Semantic gap

Last updated November 06, 2023

The semantic gap characterizes the difference between two descriptions of an object by different linguistic representations, for instance languages or symbols. According to Andreas M. Hein, the semantic gap can be defined as "the difference in meaning between constructs formed within different representation systems".^[1] In computer science, the concept is relevant whenever ordinary human activities, observations, and tasks are transferred into a computational representation.^[2]^[3]^[1]

More precisely the gap means the difference between ambiguous formulation of contextual knowledge in a powerful language (e.g. natural language) and its sound, reproducible and computational representation in a formal language (e.g. programming language). Semantics of an object depends on the context it is regarded within. For practical application this means any formal representation of real world tasks requires the translation of the contextual expert knowledge of an application (high-level) into the elementary and reproducible operations of a computing machine (low-level). Since natural language allows the expression of tasks which are impossible to compute in a formal language there are no means to automate this translation in a general way. Moreover, the examination of languages within the Chomsky hierarchy indicates that there is no formal and consequently automated way of translating from one language into another above a certain level of expressional power.

Theoretical background

The yet unproven but commonly accepted Church-Turing thesis states that a Turing machine and all equivalent formal languages such as the lambda calculus perform and represent all formal operations respectively as applied by a computing human. However the selection of adequate operations for the correct computation itself is not formally deducible, moreover it depends on the computability of the underlying problem.

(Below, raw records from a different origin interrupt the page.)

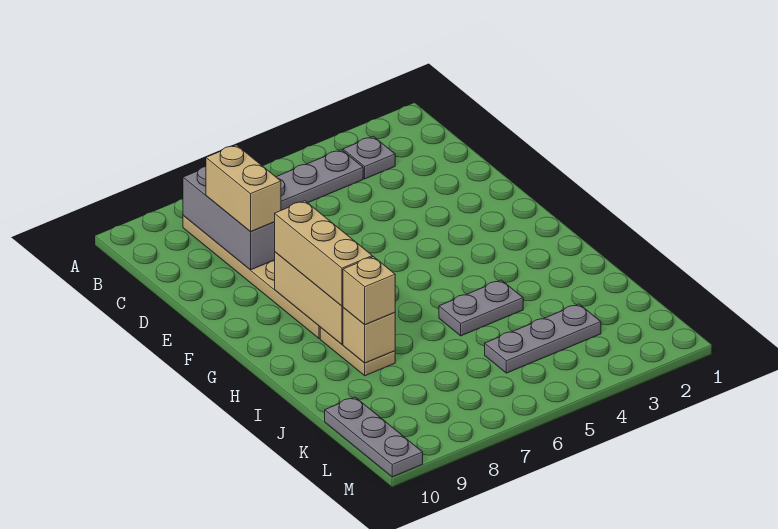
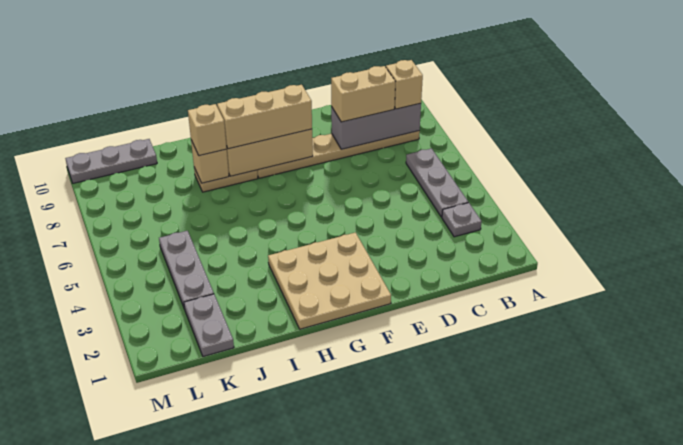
none -> tan brick B8 level 3
none -> tan plate F1:H3 level 1
grey plate I4:I5 level 1 -> grey plate K1:K2 level 1

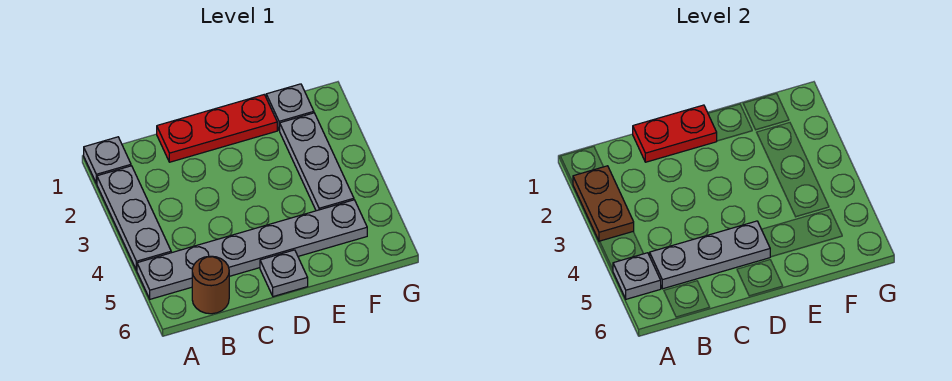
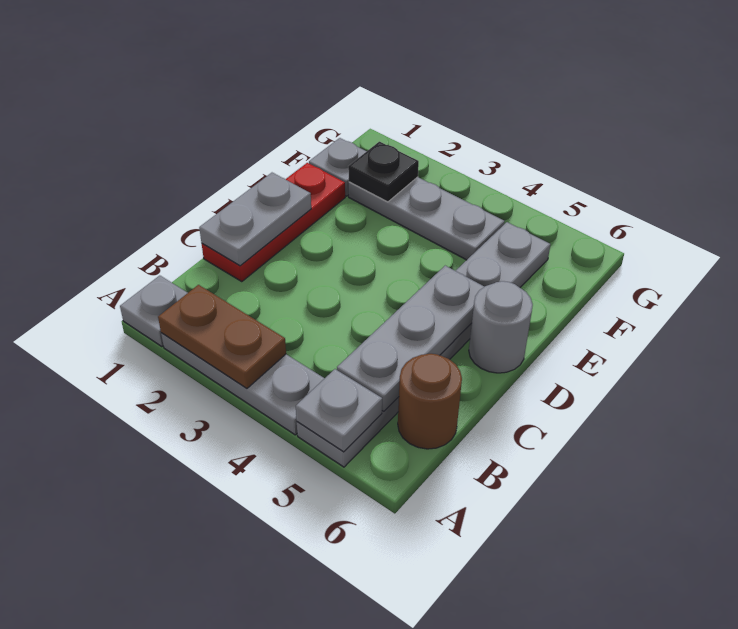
red plate C1:D1 level 2 -> grey plate C1:D1 level 2
grey plate D6 level 1 -> grey round brick D6 level 1
none -> black plate F2 level 2

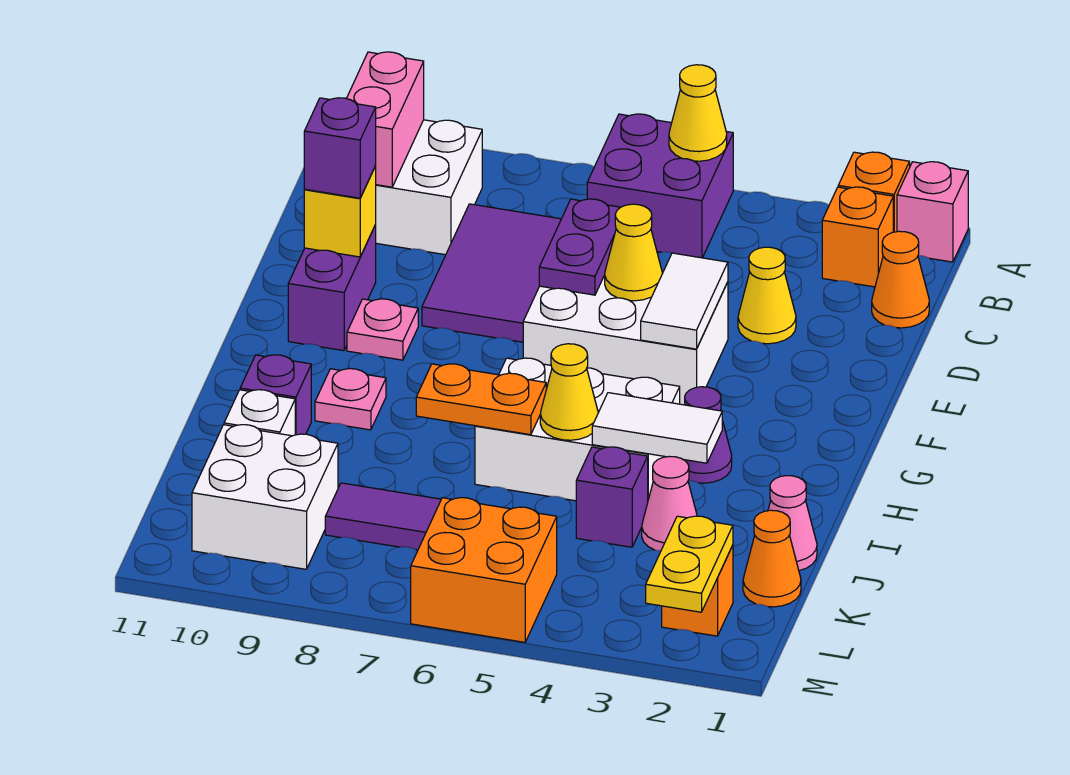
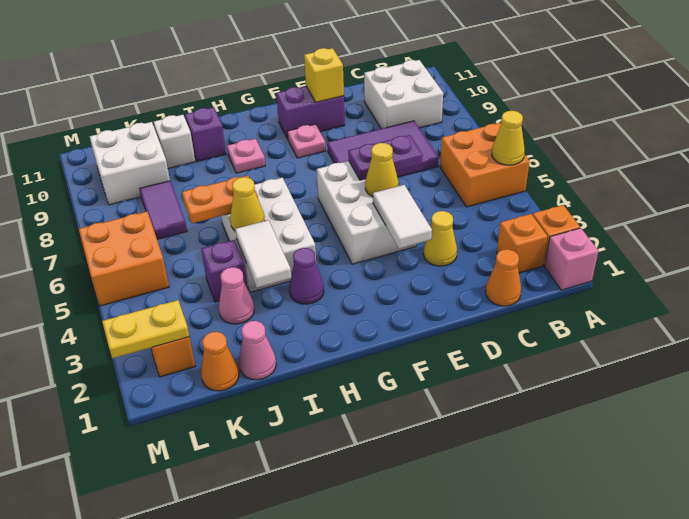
purple brick A5:B6 level 1 -> orange brick A5:B6 level 1
pink brick B10:C10 level 2 -> none
white tile E4:F4 level 2 -> white tile E3:E4 level 2
purple brick E10 level 3 -> none
orange plate I6:I7 level 2 -> orange plate I6:J6 level 2

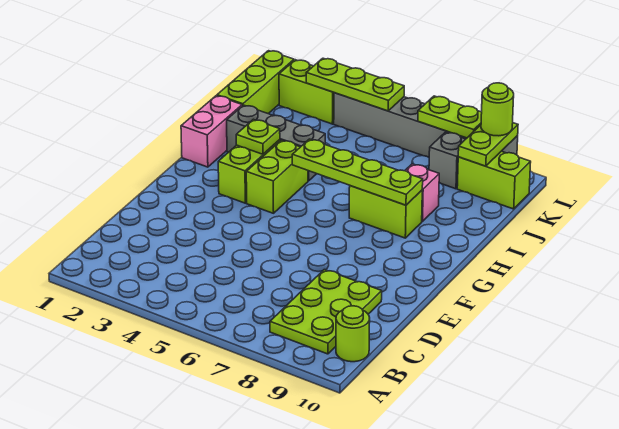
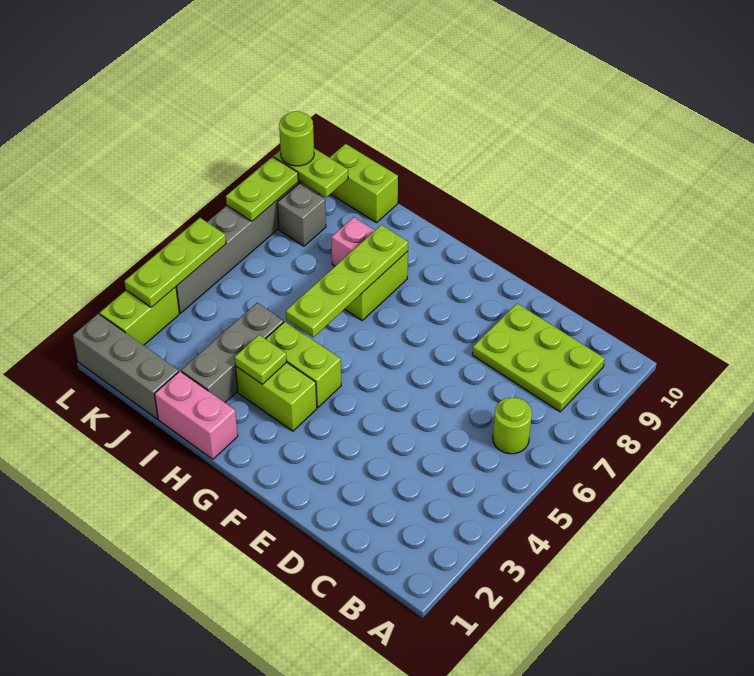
lime round brick B10 level 1 -> lime round brick B6 level 1
lime brick J1:L1 level 1 -> grey brick J1:L1 level 1
lime brick K9:K10 level 1 -> lime brick J10:K10 level 1

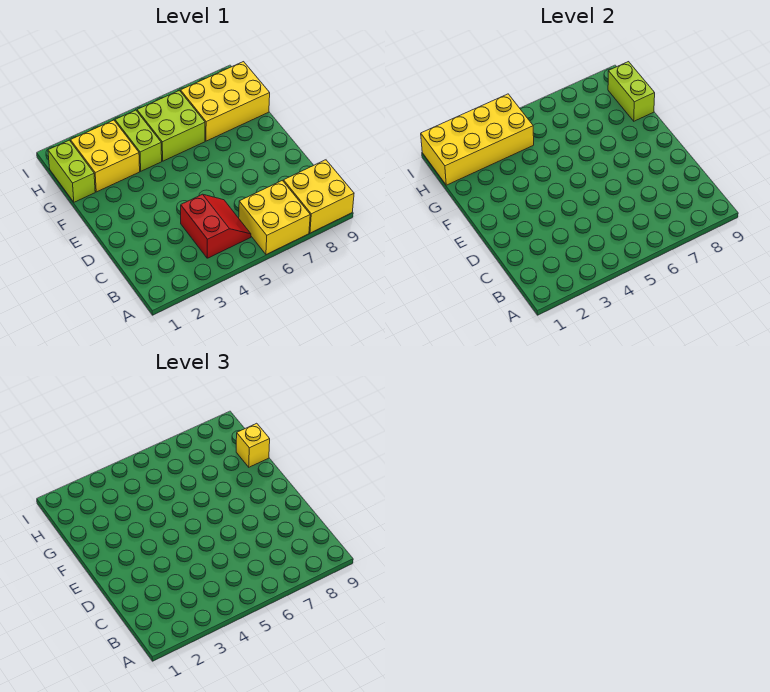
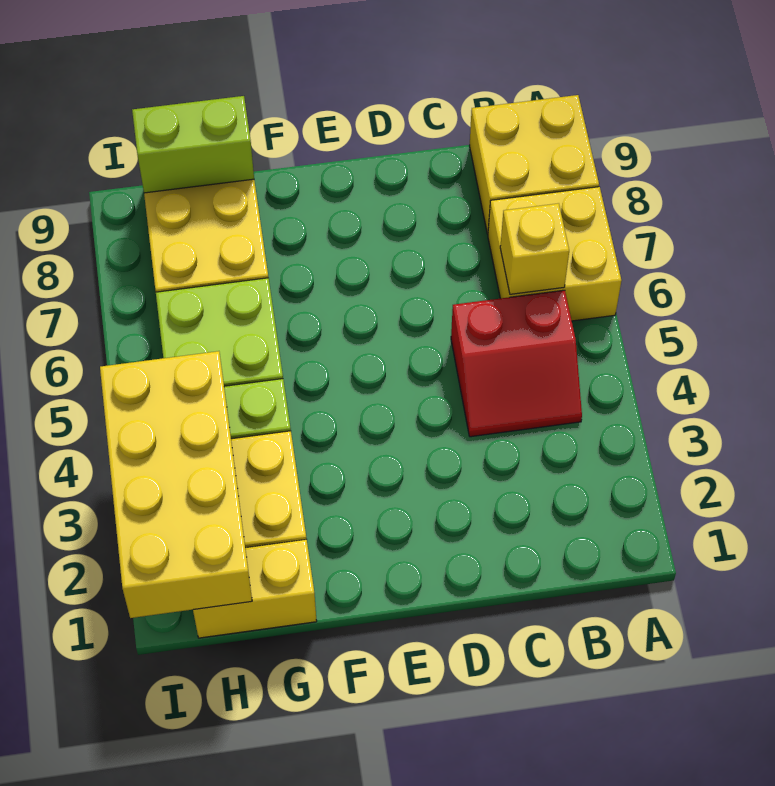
red slope B4:C5 level 1 top 4 -> red slope B4:C5 level 1 top 5
lime brick G1:H1 level 1 -> yellow brick G1:H1 level 1
yellow brick G9 level 3 -> yellow brick B6 level 2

Tasks, such as the halting problem, may be formulated comprehensively in natural language, but the computational representation will not terminate or does not provide a usable result, which is proven by Rice's theorem. The general expression of limitations for rule based deduction by Gödel's incompleteness theorem indicates that the semantic gap is never to be fully closed. These are general statements, considering the generalized limits of computation on the highest level of abstraction where the semantic gap manifests itself. There are however many subsets of problems which may be translated automatically, especially in the higher-numbered levels of the Chomsky hierarchy.

Formal languages

Real world tasks are formalized by programming languages, which are executed on computers based on the von Neumann architecture. Since programming languages are only comfortable representations of the Turing machine any program on a von Neumann computer has the same properties and limitations as the Turing machine or its equivalent representation. Consequently, every programming language such as CPU level machine code, assembler, or any high level programming language has the same expressional power as the underlying Turing machine is able to compute. There is no semantic gap between them since a program is transferred from the high level language to the machine code by a program, e.g. a compiler which itself runs on a Turing machine without any user interaction. The semantic gap actually opens between the selection of the rules and the representation of the task.

Practical consequences

Selection of rules for formal representations of real world applications, corresponds to writing a program. Writing programs is independent from the actual programming language and basically requires the translation of the domain specific knowledge of the user into the formal rules operating a turing machine. It is this transfer from contextual knowledge into formal representation which cannot be automatized with respect to the theoretical limitations of computation. Consequently, any mapping from real world applications into computer applications requires a certain amount of technical background knowledge by the user, where the semantic gap manifests itself.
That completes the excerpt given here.